In Mrs. Dalloway (a novel we read as part of the course), Virginia Woolf beautifully describes a part of what I felt in London: “In people's eyes, in the swing, tramp, and trudge; in the bellow and uproar; the carriages, motor cars, omnibuses, vans, sandwich men shuffling and swinging; in the triumph and the jingle and the strange high singing of some aeroplane overhead was what she loved; life; London; this moment of June.” From the frantic hustle of catching a train to quiet lounging in garden parks, London provides vivid contrasts and a unique variety of sights and experiences.
Our group is fortunate to stay at Regent’s College, located in a beautiful park in the heart of London. Here’s a picture of the park. My morning begins with a walk out of the lovely Regent’s Park to Camden Market.

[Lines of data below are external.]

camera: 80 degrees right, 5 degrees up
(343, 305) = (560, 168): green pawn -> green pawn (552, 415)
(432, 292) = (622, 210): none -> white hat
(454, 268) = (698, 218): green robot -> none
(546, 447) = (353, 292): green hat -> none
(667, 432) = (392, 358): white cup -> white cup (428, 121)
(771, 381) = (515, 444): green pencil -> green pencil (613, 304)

After strolling past the stalls selling the usual tourist stuff, we headed to some very eclectic shops. We checked out a used bookshop and some vintage clothing stores. I spent from time rifling through old records from artists like the Beatles and The Clash. (To buy or not to buy? I often found myself asking my wallet). One of the strangest stores was blaring techno music and had salespeople in robot costumes. I didn’t go in. I decided it was too early for the Chinese food vendors, and got some doughnuts instead. I left the market and headed to a tube station, which, at that time of day, was eerily empty. Coincidently, I saw another member of my group on the train and found out we were headed in the same direction. We alighted (got off the train) at St. Paul’s cathedral, walked across the millennium bridge, and went to the Globe theatre to inquire about some tickets. Tomorrow’s show, sold out. We then walked along the Thames down to Borough Market, a famous, crowded and delicious food market. After a duck sandwich and some fresh fruit, I wandered back toward St. Paul’s.

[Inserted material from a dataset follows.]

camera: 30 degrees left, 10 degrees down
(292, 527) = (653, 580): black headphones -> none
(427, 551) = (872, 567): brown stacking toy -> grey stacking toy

For over 1400 years, a cathedral dedicated to St Paul has been on the site of the current cathedral. The iconic structure is situated on a hill and can be seen from various points around the city. St Paul’s cathedrals were built, rebuilt, and destroyed over the years. The great fire of London in 1666 gutted the building of the time. Leaders decided to undertake building a new structure rather than trying to salvage the old. During World War II, St Paul’s was a target of German bombing, but remained, perhaps providentially, unharmed. St. Paul’s represents an exquisite piece of art and architecture. For a great view of the interior you can climb a spiraling staircase 257 steps up to the whispering gallery. On this level you can hear a whisper from across the room as it echoes from the round walls of the dome. Climb up farther to the stone gallery to get a nice view of the surrounding city. I felt like going all the way, so I climbed the 528 steps to the Golden Gallery to get a great view of the city.

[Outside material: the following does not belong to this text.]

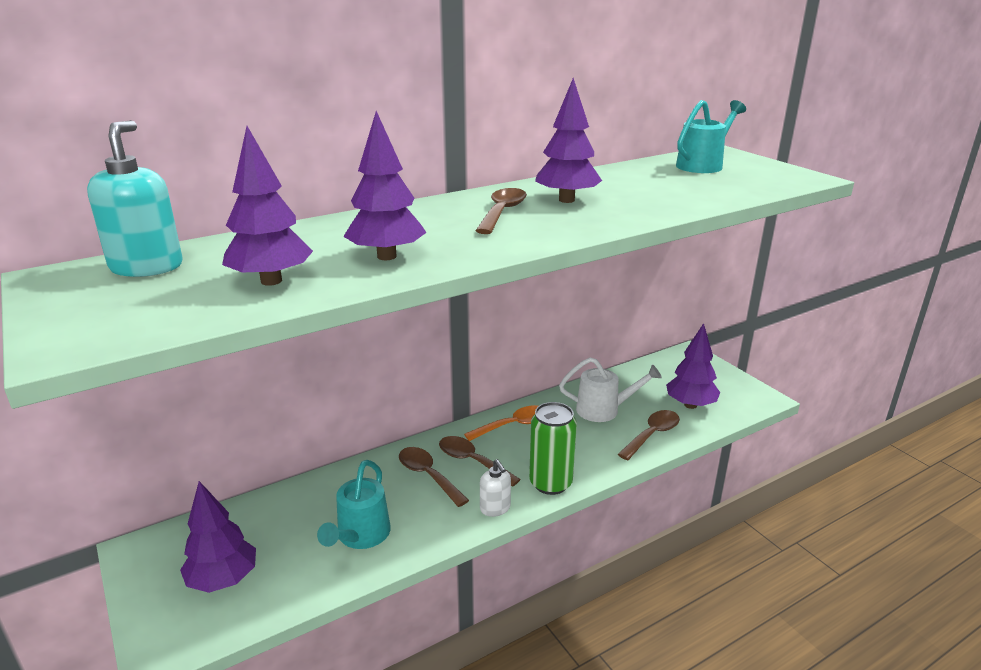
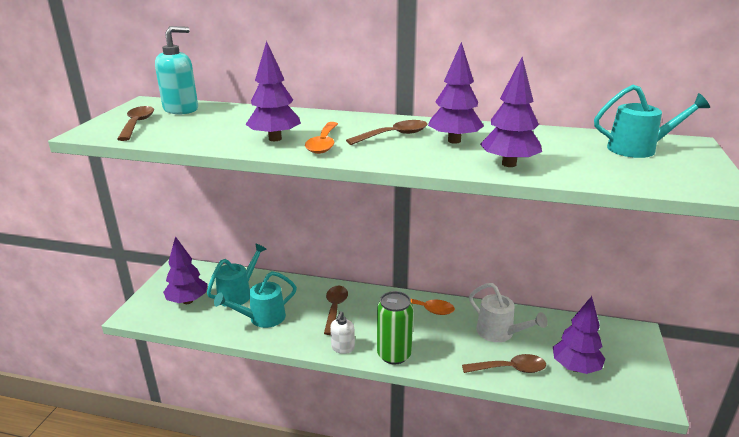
camera: 45 degrees right, 0 degrees up
(271, 281) = (204, 132): purple tree -> purple tree (509, 164)
(284, 528) = (238, 293): none -> turquoise watering can
(455, 243) = (323, 143): none -> orange spoon
(472, 461) = (369, 315): brown spoon -> brown spoon (137, 124)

Across the Millennium bridge (you might recognize from the opening scenes of Harry Potter and the Half-Blood Prince) is the fabulous, Tate Modern art gallery. Once a power plant, the Tate modern now houses superb pieces of modern art. Dali, Degas, Kandinsky, Matisse, Monet, Picasso, Rothco, and many others have pieces on display. Here is a picture of one of my favorites. This is a floor with a staircase, made of red fabric suspended across the ceiling of a room. The Tate has a great mixture of classic modern art and new, edgy pieces.
To finish that day, my friends and I went to see the musical Wicked. Historic buildings, beautiful churches, marvelous museums, and great theatre made my time in London a highlight of my life. Learning in London was more than a matter of books and classes, discussions and papers. I learned in London from walking in the streets and talking to the people. Whether you’re eating fish and chips or chicken tikka masala, you are learning about London. Whether you are standing getting soaked by the rain watching Much Ado About Nothing at the Globe or crying a bit during the modern play Warhorse, you’re learning about London. Whether you’re on a boat in the Thames or walking in Hyde Park, you’re learning about London. And as I lived and learned in London, I came to love it.